Ninety-one children and persons under the age of 18 were released on Friday from Burma’s armed forces, according to a statement by the UN child rights group UNICEF.
In a 1 August press release, UNICEF’s Burma office said the discharge would allow them to rejoin their families, friends and communities, and that the move demonstrated “the commitment of the Myanmar [Burmese] Government and the Myanmar Armed Forces to end the recruitment and use of children.”
“The 91 children and young people arrived in Yangon [Rangoon] earlier this week where, for many of them, they met their families for the first time after several years of separation,” the UN statement said, adding that the young people were provided with new civil documentation, health checks, and one-to-one psycho-social debriefing sessions with trained social workers to identify their immediate and longer-term needs.
The UN said it welcomed the release of the 91 children, one of the largest of such discharges since June 2012, when Naypyidaw committed to ending the recruitment and use of children in its armed forces by signing an Action Plan with the UN.
“Today’s release of 91 children and young people is an important step in ending the recruitment and use of children in the Myanmar Armed Forces, a practice that takes children away from their families and communities with long lasting, devastating effects on the child,” said Shalini Bahuguna, UNICEF’s deputy representative to Burma, speaking on behalf of the UN’s Country Taskforce on Monitoring and Reporting (CTFMR). “As of today, a total of 364 children and young people have been released since June 2012.”

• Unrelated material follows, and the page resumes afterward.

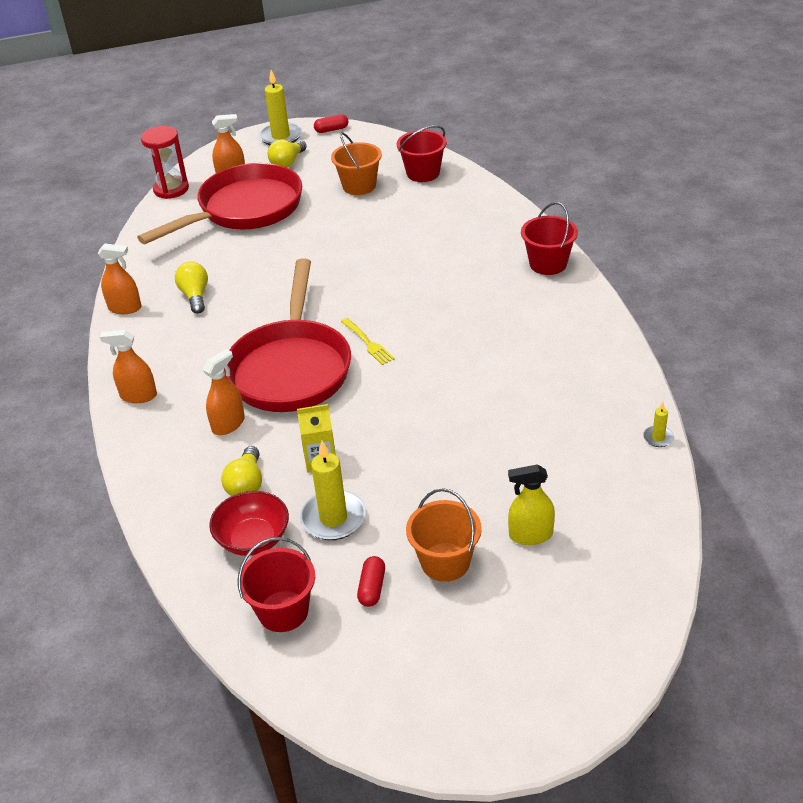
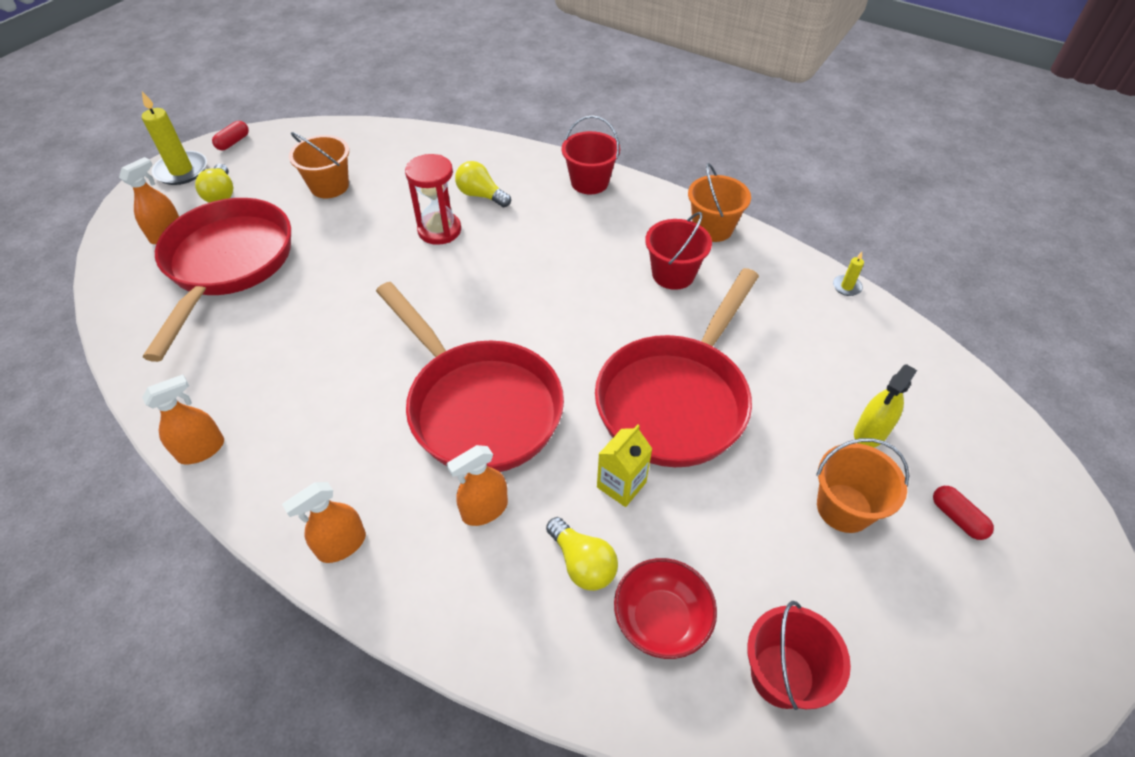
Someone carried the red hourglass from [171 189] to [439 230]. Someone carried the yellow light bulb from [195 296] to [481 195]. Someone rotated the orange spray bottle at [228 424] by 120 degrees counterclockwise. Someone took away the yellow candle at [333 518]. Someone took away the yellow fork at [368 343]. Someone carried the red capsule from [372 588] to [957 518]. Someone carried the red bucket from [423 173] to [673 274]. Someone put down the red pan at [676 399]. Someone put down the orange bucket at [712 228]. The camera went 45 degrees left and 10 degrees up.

In addition to Burma’s government forces, the UN said that seven non-state armed groups have consistently been guilty of recruiting and using children: Democratic Karen Benevolent Army; Kachin Independence Army; Karen National Liberation Army; Karen National Liberation Army Peace Council; Karenni Army; Shan State Army- South; and United Wa State Army.
However, according to Charu Lata Hogg, the Asia Program Manager for Child Soldiers International, the Burmese military is under pressure to increase troop numbers and that continues to drive under-aged recruitment.
“The primary issue that remains outstanding is that children continue to be unlawfully recruited into the ranks of the Tatmadaw [Burmese armed forces],” she told DVB by phone on Friday. “The ILO [International Labour Organization] has received about 340 cases of recruitment between 2013 and 2014, and of these, 48 cases were actually recruited in 2013 and 2014. So we have an ongoing problem. This needs to stop.
“[The Burmese army] is under pressure to increase troop numbers and that continues to drive forced under-aged recruitment,” she said. “We are calling for an increased prevention drive by the Myanmar military – a reform and strengthening of recruitment processes, age verification processes, accountability and monitoring.”
She added that Child Soldiers International sees the pattern of recruitment as “largely unchanged”.
“Increasingly, we’re finding that recruitment is taking place around temples. That is a new phenomenon. Recruitment in 2013 and 2014 was largely coerced. There were some cases where children volunteered to join the military but in a large number of cases it was under pressure and coercion. Children were duped, they were tricked into joining. They were offered a job – say, as a bus driver — they were offered training, they were offered education, and before they knew it they were in a recruitment centre or in a battalion.”